The invention of the telescope changed all that. Accurate measurements by astronomers showed that the orbits of the planets were ellipses, not perfect circles. There were mountains on the moon with jagged profiles much like earth’s mountains. The moon was not a perfect sphere, and it was made of earth-like stuff. Blotchy spots could be seen to move across the face of the sun—unthinkable celestial pock marks! So the evidence indicated that the earth itself was only another planet and that it, like all the others, moved around the sun. The earth turned out not to be the center of things after all. The human race had been sadly demoted. The fixed stars were found to be unimaginably far away. The heavenly bodies were subject to the very same laws of physics which scientists had found to be operating on the earth. Reluctantly, people began to think of themselves as traveling through the vast, silent, emptiness of space on a smallish whirling ball without anything under it, destination unknown. The world had begun to feel like a lonely place, altogether mechanical and meaningless.
Heaven was still “up there” somehow, somewhere, but in no particular direction. Scientifically knowledgeable people couldn’t locate God anymore. As the prestige of scientists and engineers rose higher and higher, the status of religious authorities sank lower and lower. The world was simply not the way they had always said it was. A new worldview had to be formed and accepted before a revised classification scheme could be framed. Philosophers, theologians and scientists profoundly disagreed even among themselves about the way things ought to be redefined.
After hundreds of years their work is still not complete. Astronomers have been observing enigmatic objects out there in space such as quasars, pulsars and black holes. Nuclear physicists are hot on the trail of quarks, gravitons and gluons. What next will they discover or invent—or imagine?
In the meantime, where are we human beings? Who are we? What should we do? Where are we going?

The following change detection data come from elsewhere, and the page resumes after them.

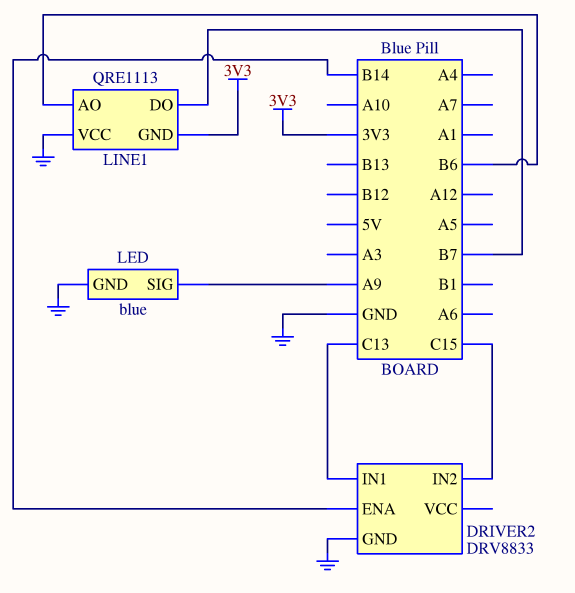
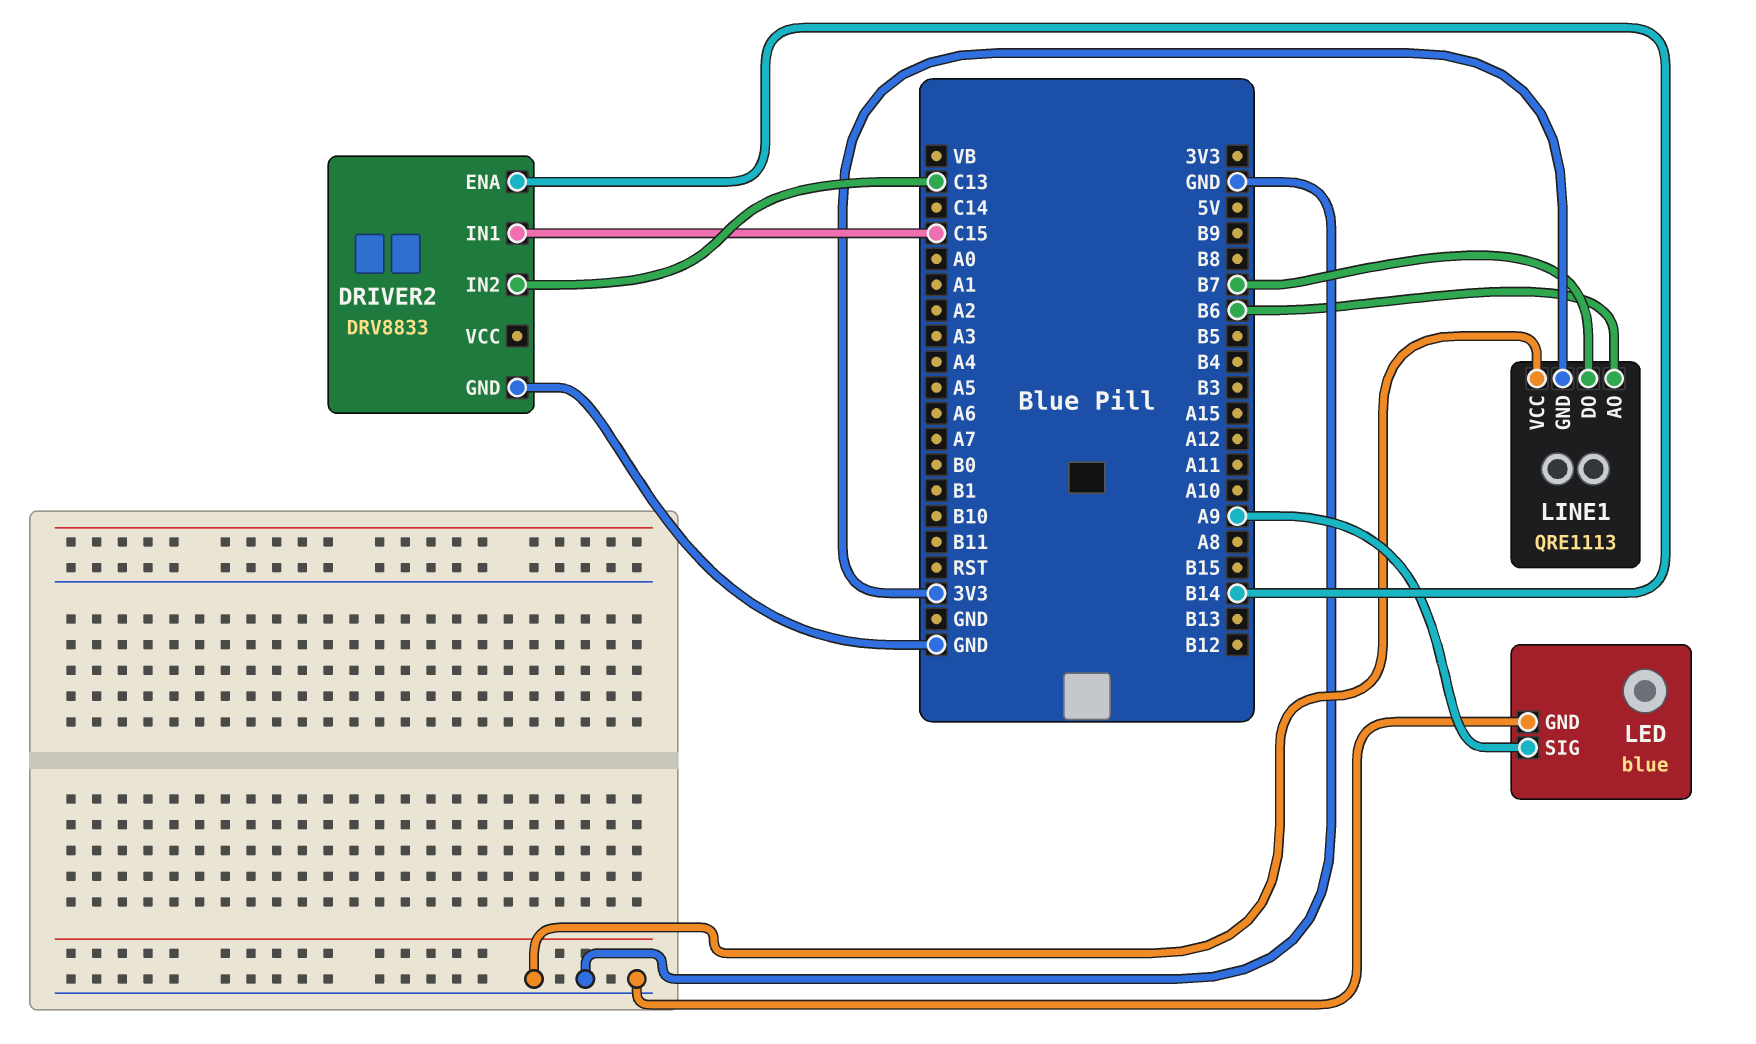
DRIVER2 pin IN1: C13 -> C15
DRIVER2 pin IN2: C15 -> C13

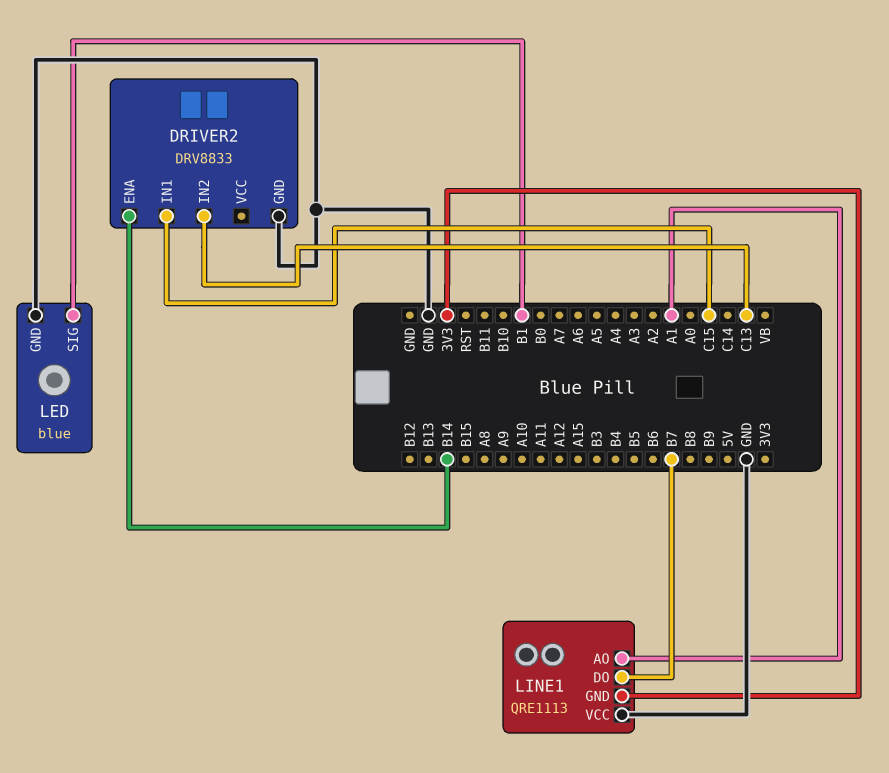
LED pin SIG: A9 -> B1
LINE1 pin AO: B6 -> A1

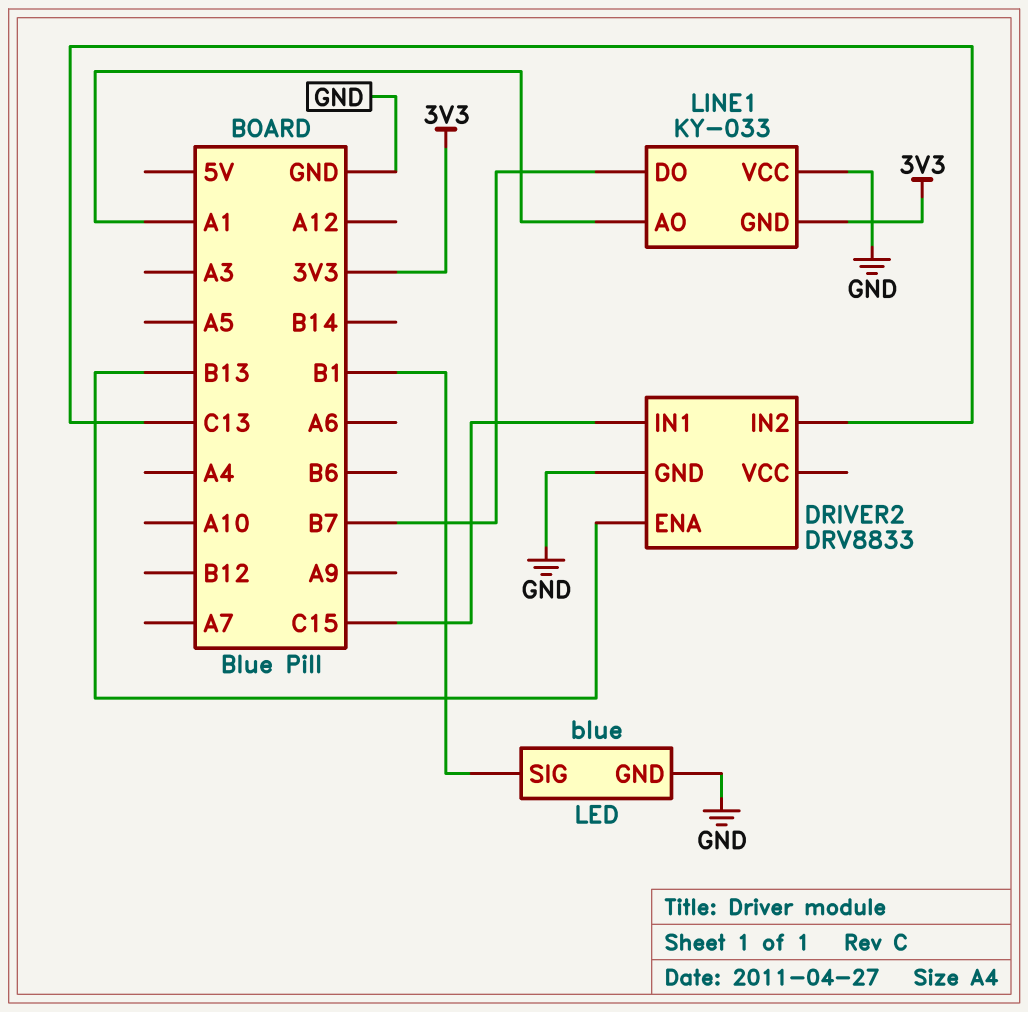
DRIVER2 pin ENA: B14 -> B13
LINE1: QRE1113 -> KY-033

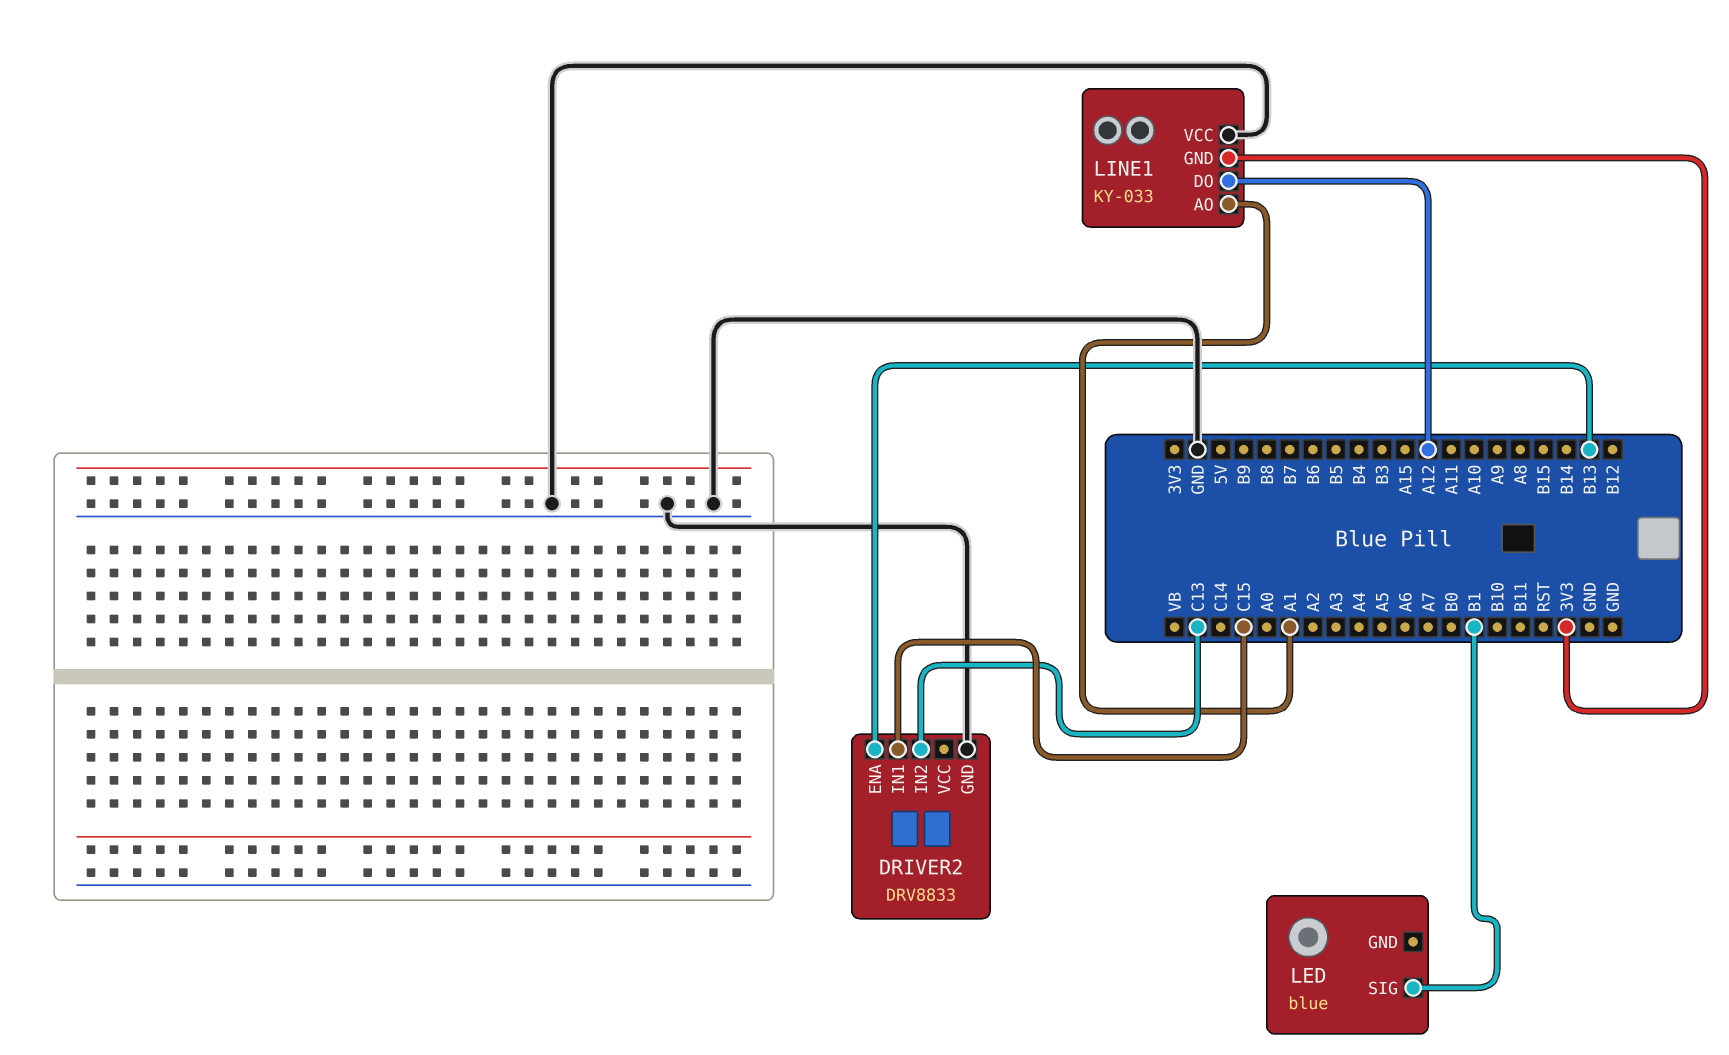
LED pin GND: GND -> none
LINE1 pin DO: B7 -> A12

Locating things and being located is important to everybody. We have to know where to look for what we want to find. We have to know where we ourselves are with respect to that location, and how we can get there from here. Once we have decided on the direction in which we will head out, we have to know how to keep on the right course until we arrive at our destination. That’s why the layout of a society’s imaginary dividing slashes, definitions and classification schemes is so important. These things help everybody to know what they most need to know to get along in the world.

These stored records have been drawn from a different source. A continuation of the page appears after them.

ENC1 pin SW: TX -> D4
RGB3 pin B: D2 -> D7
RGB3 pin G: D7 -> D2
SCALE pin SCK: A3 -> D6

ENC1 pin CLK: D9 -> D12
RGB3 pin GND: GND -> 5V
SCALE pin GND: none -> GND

Because we share so many classified definitions, my children and I can play Twenty Questions. One of my jobs as a parent is to search out the surest knowledge I can find about things divine, human and earthly, and to share this knowledge with my children. They, like all of us, desperately need a reliable classification scheme that will enable them to set goals for themselves and follow a way that will bring them at last to the end of the right road.